As eight new cases were reported in Toronto late last week, however, Ontario Public Health Commissioner James Young acknowledged, ''We're not out of the woods yet.''

Under intense pressure from the Canadian government, the World Health Organization indicated that on Tuesday it will review its warning against travel to Toronto, according to Canadian officials.

But a top official yesterday said yesterday that the outbreak in southern Ontario is still regarded as one of the most serious in the world. And the organization is especially concerned that the disease might continue to spill from Canada into the United States and other countries. A nursing assistant from Ontario died last week in the Philippines after contracting the disease in Toronto. Her father also died.

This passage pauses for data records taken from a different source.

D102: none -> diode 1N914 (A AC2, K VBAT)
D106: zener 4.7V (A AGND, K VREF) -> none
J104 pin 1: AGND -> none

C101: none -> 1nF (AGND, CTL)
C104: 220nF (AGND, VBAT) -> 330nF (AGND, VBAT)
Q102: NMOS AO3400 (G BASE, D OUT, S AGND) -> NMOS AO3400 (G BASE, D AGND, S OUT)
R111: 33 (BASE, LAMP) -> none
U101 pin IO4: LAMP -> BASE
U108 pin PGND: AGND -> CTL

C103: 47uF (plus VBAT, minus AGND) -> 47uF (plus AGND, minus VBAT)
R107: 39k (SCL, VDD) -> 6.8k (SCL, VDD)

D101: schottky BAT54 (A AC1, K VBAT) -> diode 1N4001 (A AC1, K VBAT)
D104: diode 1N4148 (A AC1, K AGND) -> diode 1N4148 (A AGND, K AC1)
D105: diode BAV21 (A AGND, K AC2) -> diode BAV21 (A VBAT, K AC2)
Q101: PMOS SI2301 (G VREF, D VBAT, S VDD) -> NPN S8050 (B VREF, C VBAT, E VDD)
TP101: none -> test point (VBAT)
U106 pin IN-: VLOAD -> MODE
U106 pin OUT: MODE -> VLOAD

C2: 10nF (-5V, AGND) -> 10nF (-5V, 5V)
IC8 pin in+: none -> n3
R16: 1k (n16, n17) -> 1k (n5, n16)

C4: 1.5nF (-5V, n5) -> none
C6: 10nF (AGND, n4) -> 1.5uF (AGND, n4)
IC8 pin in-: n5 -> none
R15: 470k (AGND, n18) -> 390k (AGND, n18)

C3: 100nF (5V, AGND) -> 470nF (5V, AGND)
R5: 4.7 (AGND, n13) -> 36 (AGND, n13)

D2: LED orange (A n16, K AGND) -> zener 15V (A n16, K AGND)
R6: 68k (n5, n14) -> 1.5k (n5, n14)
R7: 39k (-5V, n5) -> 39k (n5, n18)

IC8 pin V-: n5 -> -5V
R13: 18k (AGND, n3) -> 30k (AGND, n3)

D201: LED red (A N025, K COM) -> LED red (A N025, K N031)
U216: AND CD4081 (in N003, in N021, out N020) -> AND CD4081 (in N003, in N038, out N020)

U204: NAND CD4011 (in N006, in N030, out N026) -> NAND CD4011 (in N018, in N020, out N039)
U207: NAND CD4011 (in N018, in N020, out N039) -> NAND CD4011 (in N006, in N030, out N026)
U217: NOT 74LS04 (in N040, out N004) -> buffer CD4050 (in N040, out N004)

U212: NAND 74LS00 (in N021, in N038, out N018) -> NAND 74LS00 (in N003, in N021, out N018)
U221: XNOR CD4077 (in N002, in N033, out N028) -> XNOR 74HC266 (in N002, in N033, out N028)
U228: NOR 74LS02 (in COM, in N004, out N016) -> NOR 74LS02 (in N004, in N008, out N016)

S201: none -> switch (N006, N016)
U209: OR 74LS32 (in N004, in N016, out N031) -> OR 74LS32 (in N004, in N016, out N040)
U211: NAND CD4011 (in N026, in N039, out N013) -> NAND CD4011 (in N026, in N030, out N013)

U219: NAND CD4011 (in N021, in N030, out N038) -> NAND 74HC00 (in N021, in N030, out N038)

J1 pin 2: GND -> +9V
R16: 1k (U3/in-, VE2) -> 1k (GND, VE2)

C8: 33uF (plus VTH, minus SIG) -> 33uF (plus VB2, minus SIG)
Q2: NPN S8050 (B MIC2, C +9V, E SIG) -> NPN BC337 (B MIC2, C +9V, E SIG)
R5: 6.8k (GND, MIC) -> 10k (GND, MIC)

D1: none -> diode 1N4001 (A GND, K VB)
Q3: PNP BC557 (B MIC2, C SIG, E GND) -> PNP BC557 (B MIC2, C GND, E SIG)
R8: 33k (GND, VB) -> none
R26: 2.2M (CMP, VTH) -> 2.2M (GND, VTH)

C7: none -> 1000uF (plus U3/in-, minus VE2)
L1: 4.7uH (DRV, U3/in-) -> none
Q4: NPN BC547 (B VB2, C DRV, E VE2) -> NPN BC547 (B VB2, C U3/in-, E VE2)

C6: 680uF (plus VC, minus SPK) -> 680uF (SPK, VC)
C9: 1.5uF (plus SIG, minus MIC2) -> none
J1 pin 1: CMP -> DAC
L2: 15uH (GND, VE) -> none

There is growing concern among epidemiologists that the Canada strain of SARS may be more virulent than those in Asia.

Canada remained adamant that the economically-devastating travel warning is unwarranted. ''We all believe that the World Health Organization came to the wrong conclusion,'' Prime Minister Jean Chretien told reporters. ''We believe that Toronto is a good place to visit and it is a safe place.''

SARS, which has a mortality rate of about 6 percent, has killed 293 people and has infected about 5,000 in more than 20 countries since first appearing in China's Guangdong Province in November, according to official figures.

SARS arrived in Toronto on Feb. 23, borne by a 78-year-old grandmother who was returning to suburban Scarborough after a trip to Hong Kong, where she contracted the virus from another guest at the Metropole Hotel. The grandmother, Kwan Sui-Chu, died at home on March 5, with the coroner listing ''heart failure'' as the cause, paying no attention to the flu-like symptoms she had suffered.

But Kwan's 43-year-old son, Tse Chi Kwai, contracted the mystery ailment and was taken to Scarborough Grace Hospital, where he came in contact with an estimated 200 doctors, nurses, health technicians, and fellow patients before his ailment was recognized for what it was - a new killer virus hitherto confined to China.

Since then, however, Canadian public health officials insist that the disease has been confined to an ''index'' of persons known to have been exposed directly or indirectly to the original Toronto victims. At least 66 of those infected with SARS in the Toronto area are health professionals.

''There is no evidence of casual transmission of SARS in Toronto and every case can be linked back to the index case,'' said Dr. Paul Gully of Health Canada, the federal Health Ministry.

This story ran on page A1 of the Boston Globe on 4/27/2003.